Portrait by Sherri Rogers for #POBEshow 2015
Our guide had a kind face. He introduced himself and shook all of our hands before taking us around the perimeter of the Kingdom. Nearly 50ft tall and shimmering gold, its walls were hard to look at, the sun reflecting harshly off of them. I had to shield my eyes as we traced the west wall. It took almost ten-minutes. My arm ached as we rounded the corner. Everyone else had worn hats. The guide told us about the fountains, the springs, and the Lake of Purity at the centre of the Kingdom. He said its waters were always the perfect temperature and no children ever dumped in them. I heard splashing and laughter from within the walls. Apparently no one would be allergic to any food in the Kingdom and you could eat whatever you wanted whenever you wanted. I thought about tiramisu. I thought about a lot of tiramisu.
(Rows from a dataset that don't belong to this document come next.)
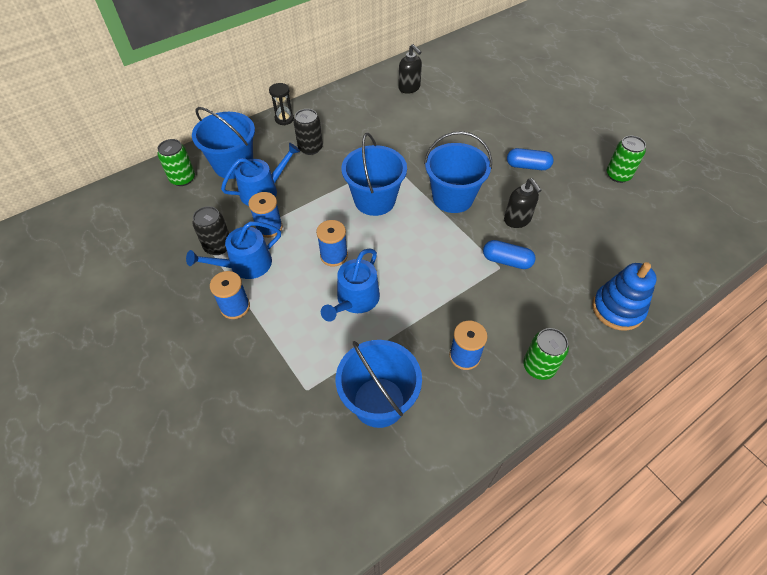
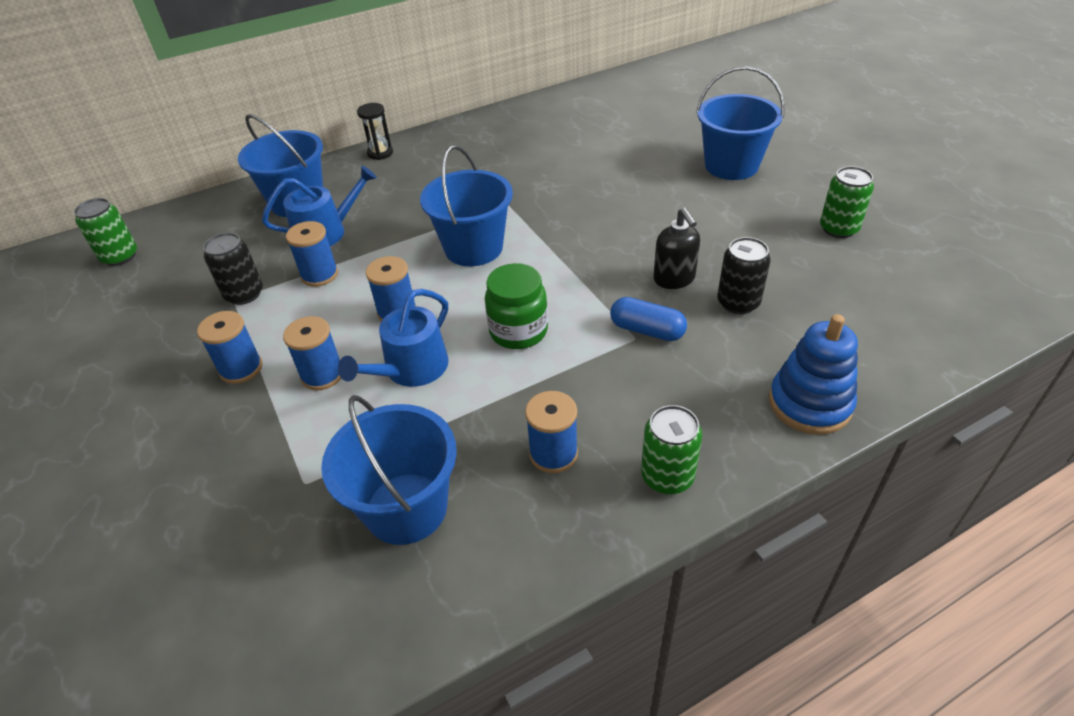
camera: 10 degrees right, 10 degrees down
(182, 178) = (227, 215): green can -> green can (120, 256)
(245, 265) = (273, 318): blue watering can -> none
(295, 308) = (322, 375): none -> blue spool
(310, 148) = (404, 185): black can -> black can (738, 303)
(409, 88) = (556, 122): black soap dispenser -> none
(421, 266) = (518, 331): none -> green jar
(453, 198) = (585, 248): blue bucket -> blue bucket (731, 165)
(527, 166) = (703, 214): blue capsule -> none

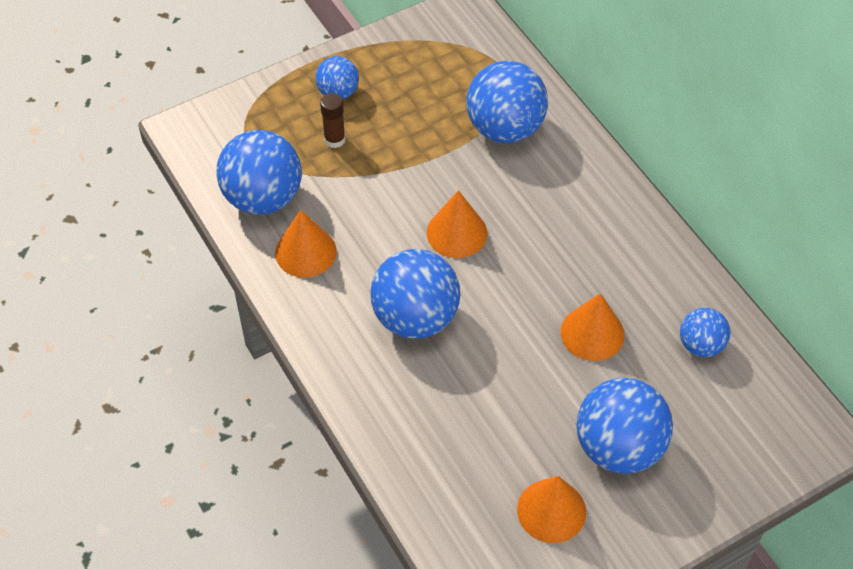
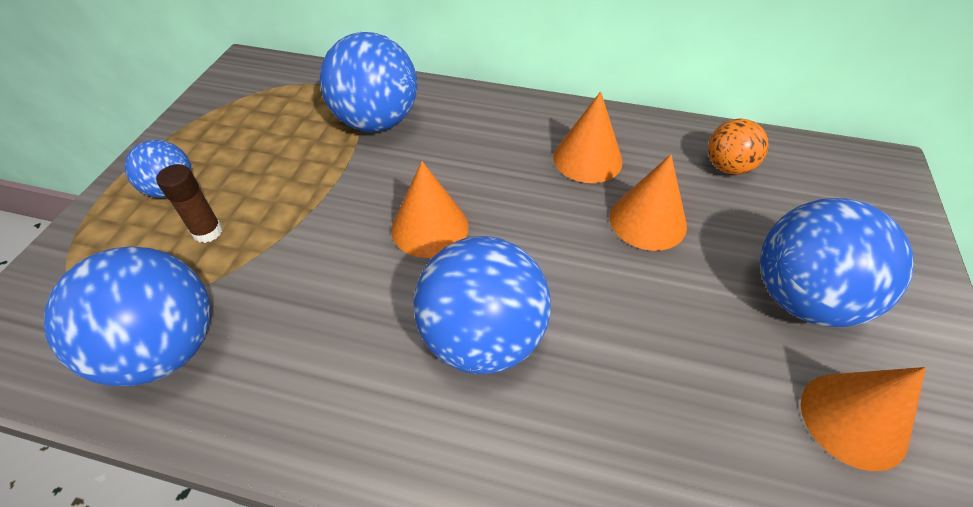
camera: 45 degrees left, 5 degrees down
(305, 252) = (280, 369): orange cone -> orange cone (587, 159)
(700, 345) = (727, 167): blue ball -> orange ball

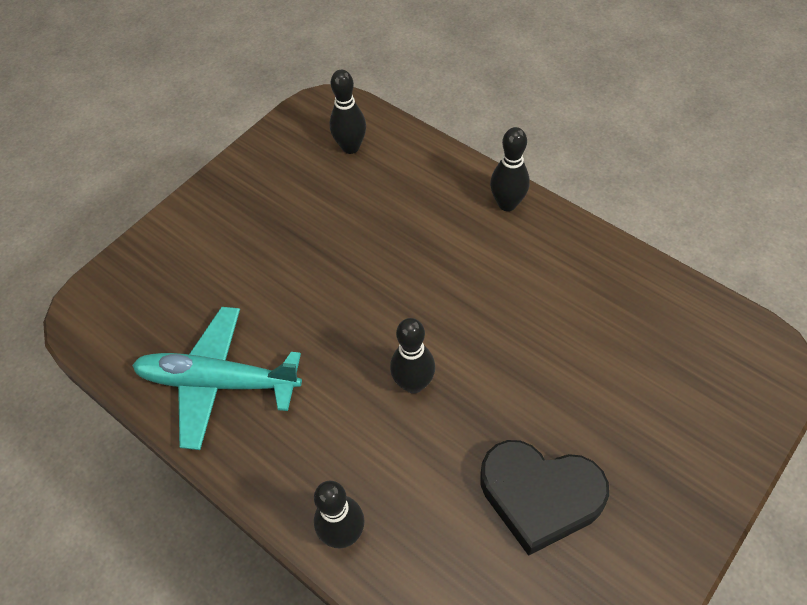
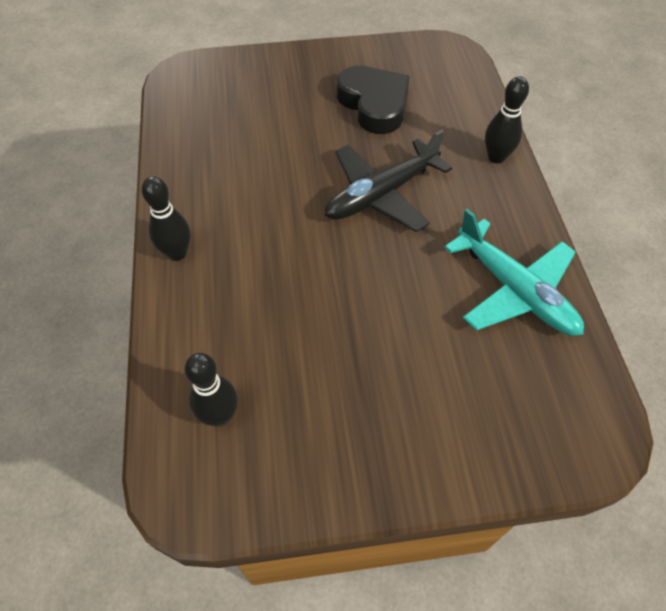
camera: 140 degrees left, 0 degrees up
(413, 384) = (381, 194): black bowling pin -> black plane

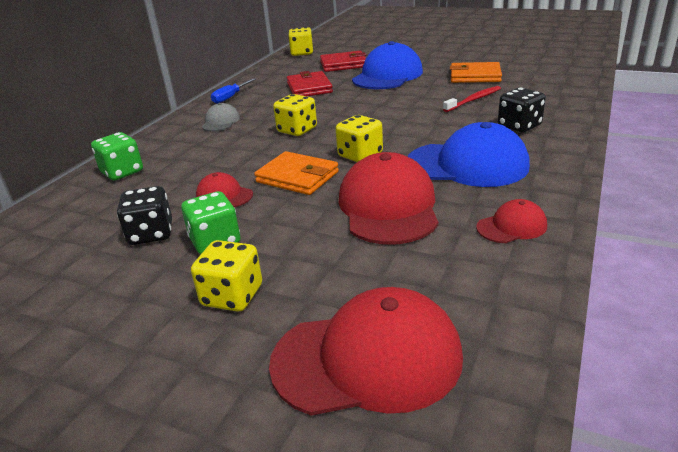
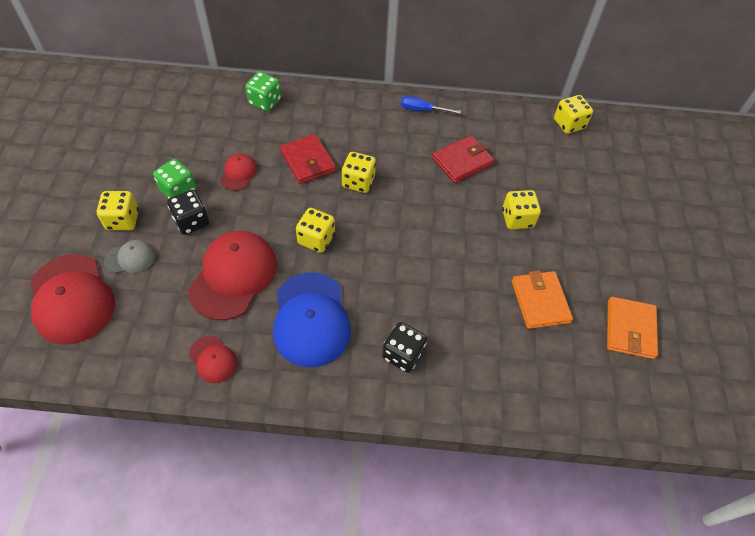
camera: 65 degrees right, 25 degrees up
(151, 234) = (185, 154): black dice -> black dice (192, 221)
(220, 122) = (365, 123): grey cap -> grey cap (130, 258)
(297, 177) = (272, 208): orange wallet -> orange wallet (630, 329)
(343, 64) = (542, 171): red wallet -> red wallet (308, 161)
(387, 76) = (517, 219): blue cap -> yellow dice
(388, 206) = (233, 276): red cap -> red cap turned 45 degrees counterclockwise
(474, 100) = (464, 308): red toothbrush -> none

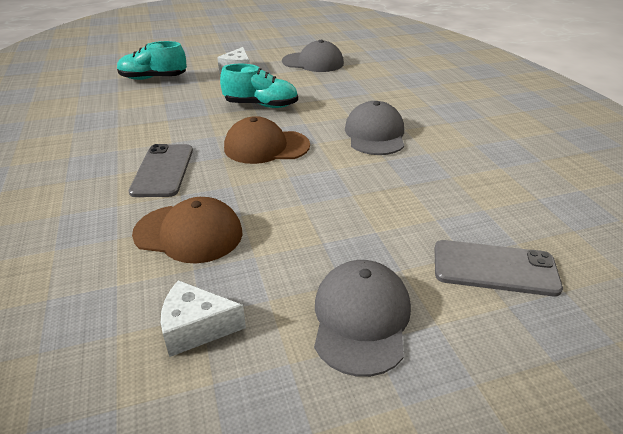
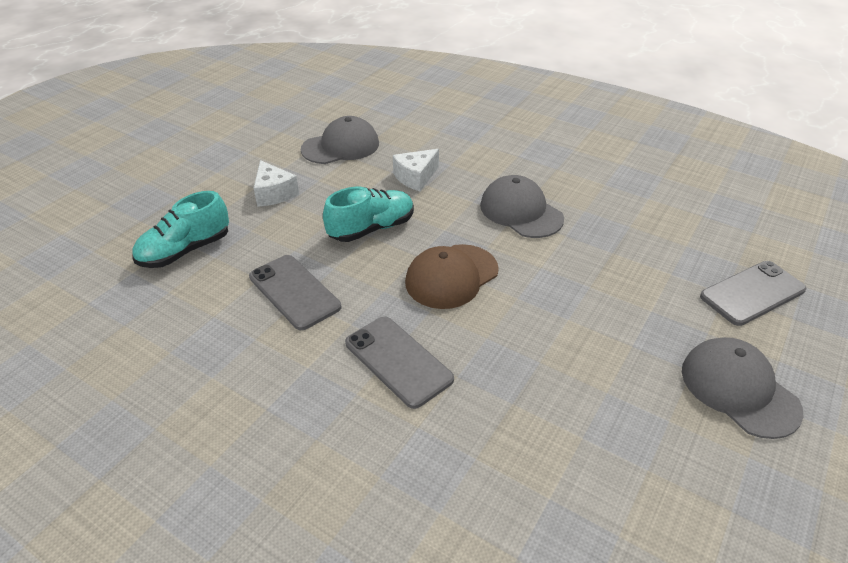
camera: 40 degrees left, 5 degrees up
(170, 115) = (294, 292): none -> grey phone
(188, 233) = (527, 408): brown cap -> none
(196, 328) = (661, 482): white cheese -> white cheese (415, 177)

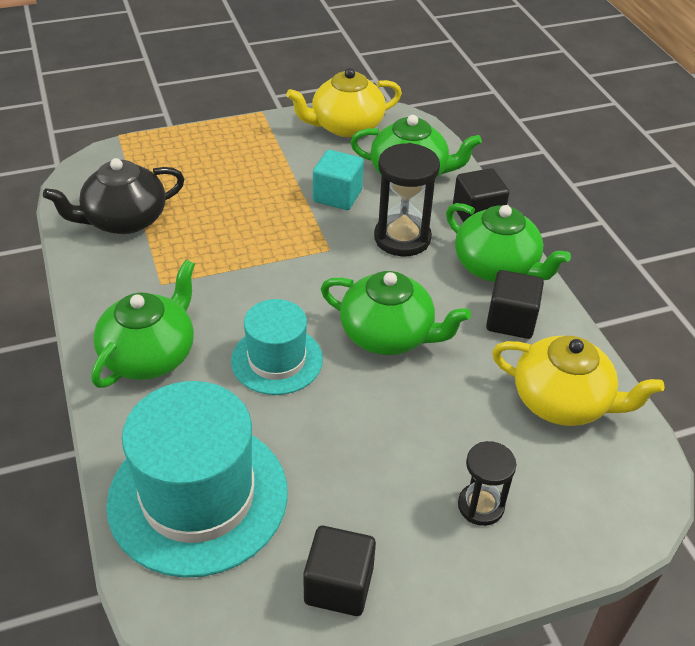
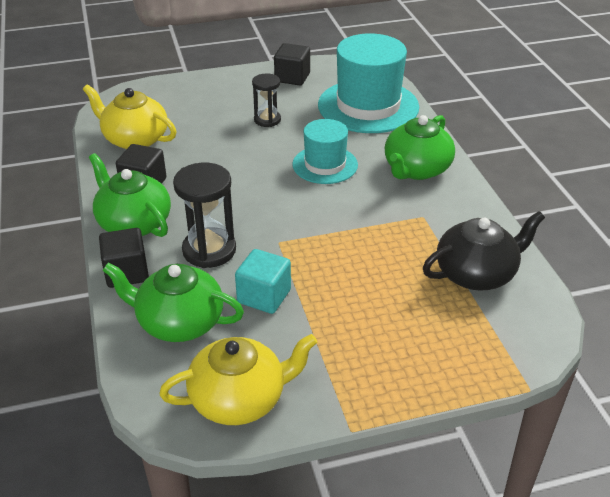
camera: 175 degrees left, 5 degrees down
(388, 335) = (241, 177): green teapot -> none
(480, 506) = (210, 99): black hourglass -> black hourglass (267, 120)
I don’t know why I asked if my best friend with the severe nut allergy would be okay to eat nuts in the Kingdom since the guide had just told us that he would be. The subsequent look he gave me was somewhere between surprise and pity. He then explained in a kind of condescending way that it was highly unlikely that Stew would make it into the Kingdom. That it was highly unlikely that any of us would either. The lady beside me with the small nose asked why we were even here if we weren’t getting in. “To inspire us.” The guide said there was only 7, 349 available spots in the Kingdom and 7, 253 were already taken. I started to cry. “I don’t think there’s Wifi here anyways.” Small nose said.
Portrait by Andrew Pommier for #POBEshow 2015
Marty. Dear Marty. How are you so kind? So patient? You really seem like a genuine person. Although admittedly I wasn’t sure about you at first, your fedora threw me off. It would be one thing if it was a singular occasion––a fashion test run. We all make mistakes. But I have never seen you without it atop the jovial ball of dough that is your head. Fortunately I was able to look past my prejudices and discover a wonderful teacher and someone I would even be proud to call a friend of sorts. Wild Horses, Ramblin’ Man, Karma Police, that one Lifehouse song––your Youtube channel has taught me so much. I can’t put my guitar down and that’s because of you. I was trying to think of the best way to say thanks, and I’m aware that there’s a donate button on your website, but I think that pressing “like” on at least 50 of your videos would be enough to give you that big, toothy grin I’ve grown to love. I can hear you laughing now; like that time you dropped your pick in the sound hole.